Von Jens Falkowski | 01.12.2012
    In einer kleinen Passage direkt am Markt liegt ein typisches Lokalzeitungsbüro mit zwei festen Redakteuren. Hier im kleinen beschaulichen Städtchen Spremberg arbeitet René Wappler für die "Lausitzer Rundschau". Doch Ende April, Anfang Mai war es mit der Ruhe vorbei. Erstmals wurde das Büro einer Tageszeitung von Rechtsextremen angegriffen. Zwei Nächte lang: Erst wurden Plakate an die Schaufenster geklebt und der Satz "Lügenpresse halt die Fresse" an die Scheibe geschmiert. Dann wurde der Eingang des Büros mit Innereien eines Schweins verunstaltet. Trotzdem erzählt René Wappler erstaunlich abgeklärt, wie er davon erfahren hat.

    "Ich habe es selbst nicht gesehen. Als ich wieder herkam, waren die Spuren bereits entfernt. Allerdings als ich es erfahren habe per Telefon, war ich doch erst einmal für einen Moment schockiert."

    René Wappler geht sehr pragmatisch mit den Vorfällen um und lässt sich nicht davon abhalten weiter über die rechtsextreme Szene zu berichten. Unterstützung dabei bekommt er von der Hauptredaktion in Cottbus. Sollte ein Redakteur vor Ort mit rechtsextremen Themen in Berührung kommen schaltet sich Chefreporterin Simone Wendler ein. Sie liefert dann Hintergrundinformationen und ordnet die Lage vor Ort ein. Für sie kam der Angriff überraschend, denn die "Lausitzer Rundschau" hatte schon häufig und ausführlich über die rechtsextreme Szene berichtet.

    "Vielleicht hängt das mit einem Generationenumbruch hier in der lokalen Szene zusammen oder damit, dass wie ich glaube, man momentan eine Tendenz feststellen kann, dass an vielen Stellen die Neonaziszene, Rechtsextremistenszene aggressiver und selbstbewusster wieder in der Öffentlichkeit auftritt."
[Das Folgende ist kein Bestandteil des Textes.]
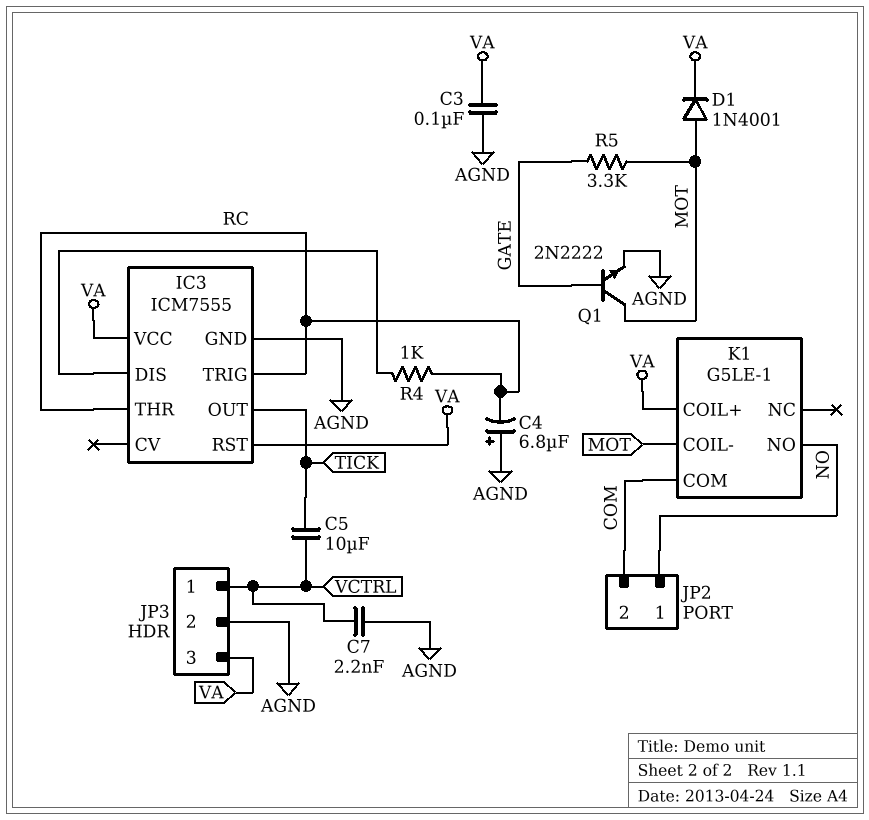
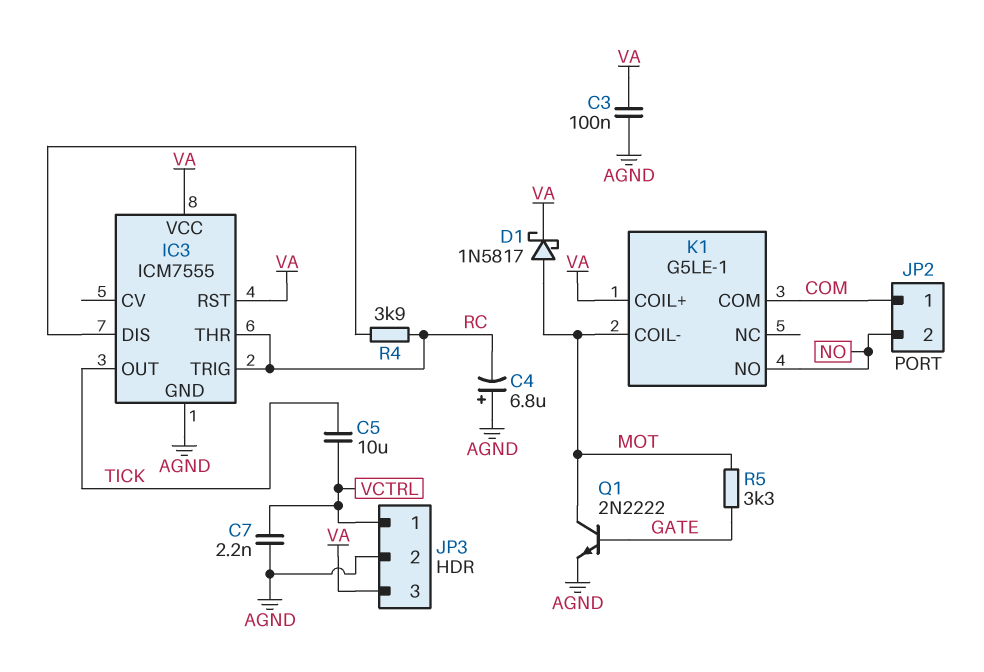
D1: diode 1N4001 (A MOT, K VA) -> schottky 1N5817 (A MOT, K VA)
JP2 pin 1: NO -> COM
JP2 pin 2: COM -> NO
R4: 1k (IC3/DIS, RC) -> 3.9k (IC3/DIS, RC)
    Durch die Zusammenarbeit mit Simone Wendler fühlt sich René Wappler als Lokalredakteur gut in Gesamtredaktion eingebunden. Deshalb war für ihn nach dem Überfall klar war: Einen Abstrich bei den Artikeln wird es nicht geben.

    "Wir haben uns da nicht zurückgehalten. Wir haben einfach weiter berichtet wie vorher, zum Beispiel dann wenige Tage später über eine Attacke von Rechtsradikalen im Internet auf SPD Politiker in der Region."

    Dabei behandelt René Wappler den Rechtsextremismus genauso wie jedes andere Thema. Denn die Arbeit in der Redaktion ist bestimmt von ganz gewöhnlichen Lokalthemen, wie der Streit um Parkgebühren, den neuen Bahnhofvorplatz oder dem nahen Industriepark als Jobmotor. Trotzdem hat er besonderen Respekt vor der Rechtsextremen Szene.

    "Ich halte sie natürlich für gefährlich, denn wenn sowohl Kommunalpolitiker attackiert werden als auch Jugendliche, die einfach nur einen Club besuchen. Wenn wir jetzt noch den aktuellen Fall aus Hoyerswerda betrachten, in dem ein Paar die Stadt verlassen muss, weil ihnen vermutlich niemand den notwendigen Schutz bieten kann. Ich glaube diese Beispiele sprechen für sich."

    Die Stadt Spremberg gehört zu den wenigen, die ihr Problem mit Rechtsextremen offensiv angehen. Dabei ist für Bürgermeister Klaus-Peter Schulze die Arbeit der Lokalredaktion wichtig.

    "Ich bin der 'Lausitzer Rundschau' dankbar, dass sie dieses Thema immer wieder aufgreift. Man kann das ganz einfach nicht unter den Tisch kehren. Wenn es die Medien nicht machen würden, wäre es aus meiner Sicht eine Fehler. Deshalb waren wir sehr erschüttert, was hier im April, Anfang Mai passiert ist. Aber dadurch, dass die 'Lausitzer Rundschau' selbst aktiv weitergemacht hat, zeigt es doch dass diese Einschüchterungsversuche keine Wirkung gezeigt haben – Gott sei dank – nicht gezeigt haben."

    Auch die Chefredaktion in Cottbus bietet den Redakteuren Unterstützung an. So wäre es kein Problem einen Mietwagen zu stellen, damit der Redakteur unerkannt bleibt und keinen Schaden am eigenen Auto hat. Chefredakteur Johannes Fischer will seine Redakteure keiner Gefahr aussetzen.

    "Ich hätte dafür Verständnis wenn einer sagt, ich muss jetzt mal in eine andere Redaktion. Das lässt sich auch machen. Bisher kam niemand. Wir sind also sehr intensiv im Gespräch: Sie wollen es nicht. Sie sagen wir hauen hier nicht einfach ab, das ist unser Thema. Wir lassen uns hier nicht wegjagen. Das ist sicherlich eine sehr gute Einstellung."